Born in 1952, Kennedy Malin attended Elam School of Fine Arts,
graduating with a Bachelor of Fine Arts in 1991, before going on to
complete her Master of Arts. Malin was highly regarded as an
educator, tutoring at the Auckland Society of Arts and teaching
painting, drawing and design at the Whitecliffe College of Fine
Arts in Auckland.
Malin's work combined theoretical and painterly concerns in
equal quantities, utilising a variety of media and moving through
expressive, textural and ethereal phases, all of which served to
relate both her influences and her reactions to them.

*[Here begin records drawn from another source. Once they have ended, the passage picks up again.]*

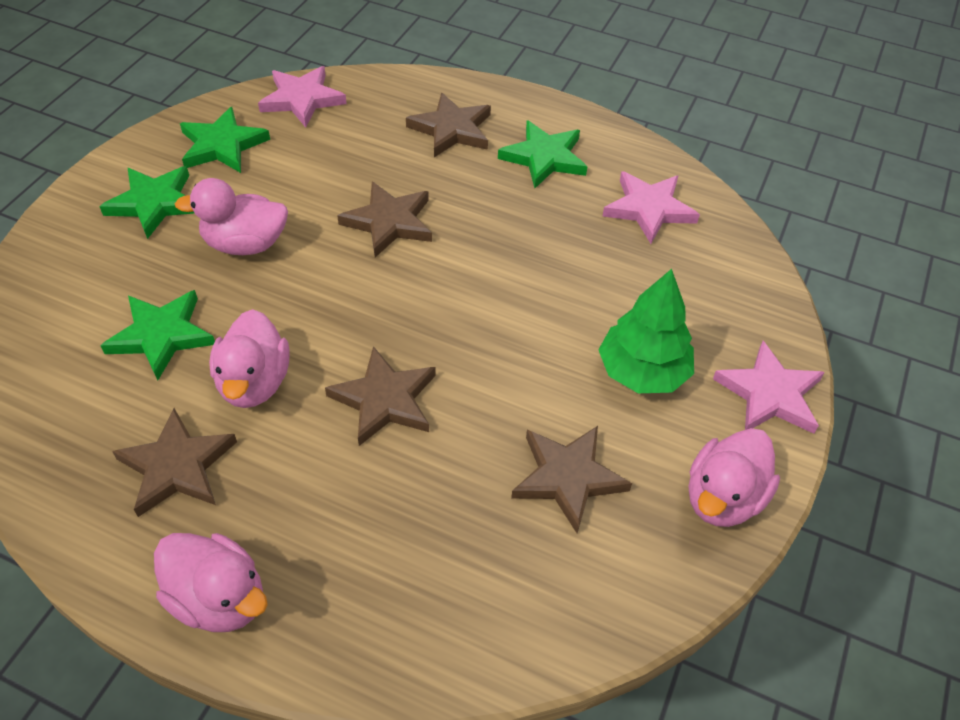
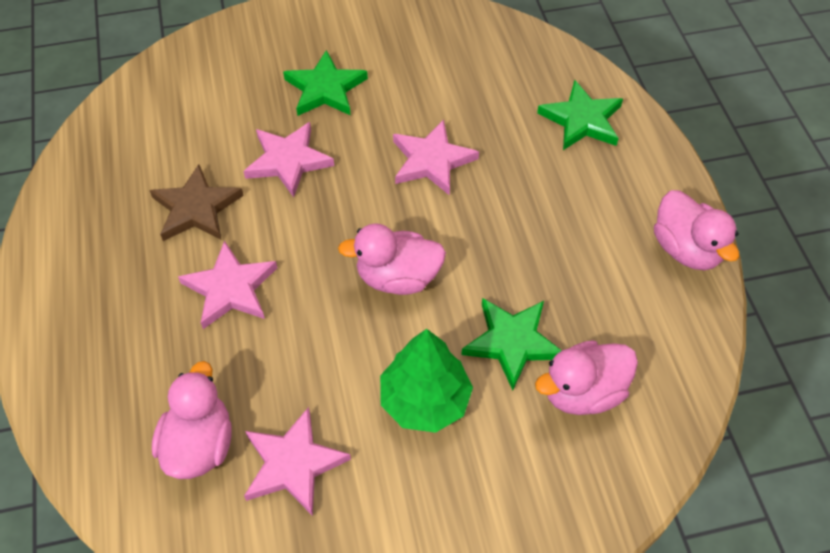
brown star: 5 -> 1
green star: 4 -> 3
pink star: 3 -> 4

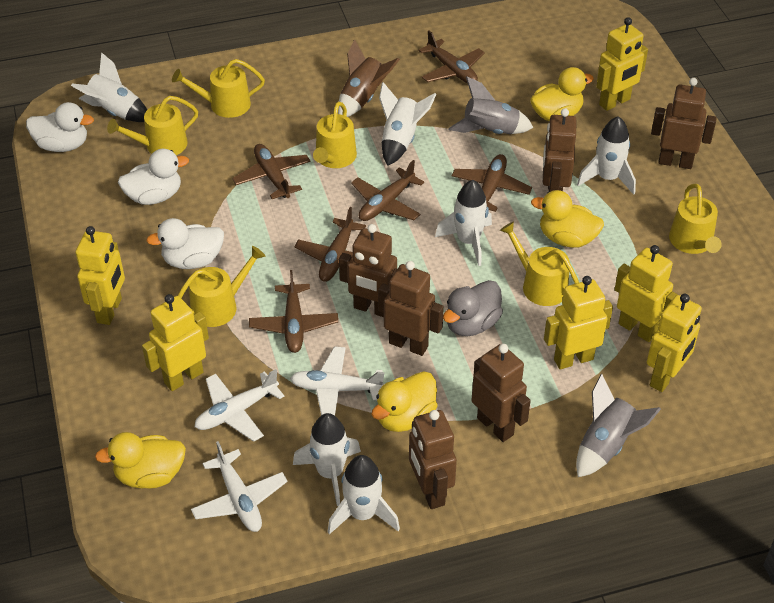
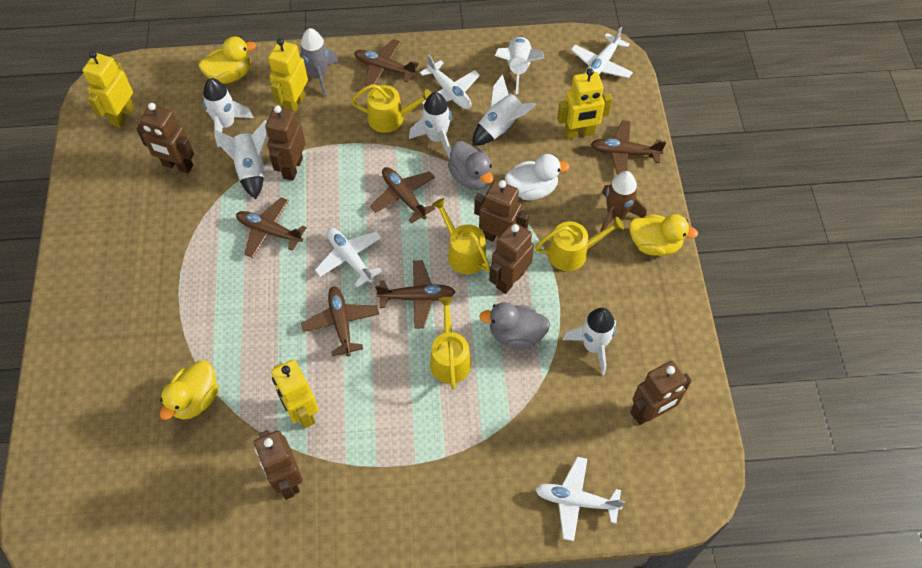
grey duck: 1 -> 2
grey rocket: 2 -> 1
white duck: 3 -> 1
white plane: 3 -> 4
yellow duck: 4 -> 3
yellow robot: 6 -> 4
yellow watering can: 6 -> 4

In her show souvenir tendre, encompassing her
BLISS and POISON series, Malin deliberately
conflated the feminine with ornamentation and detail - a common and
consistent theme in the latter stages of her career. Malin's
work provided a wry
comment on the persistent and pejorative connotations of
ornamentation in art as an emblem of the feminine, which
itself entailed the hysterical and the irrational when held up
against the more composed, cultural and rational maleness of the
tradition 'high art'. Comprising large, looming panels adorned in
highly detailed, decorative patterning with an expressive flourish,
Malin's painting in this show was a tongue-in-cheek response to the
discrimination against the perceived decadence, domesticity and
docility of women painters throughout the history of 'high
art'.
Malin participated in a number of solo and group shows
throughout New Zealand and completed commissions for the Raeburn
Glanfield Private Collection and the Centra Hotel in Auckland.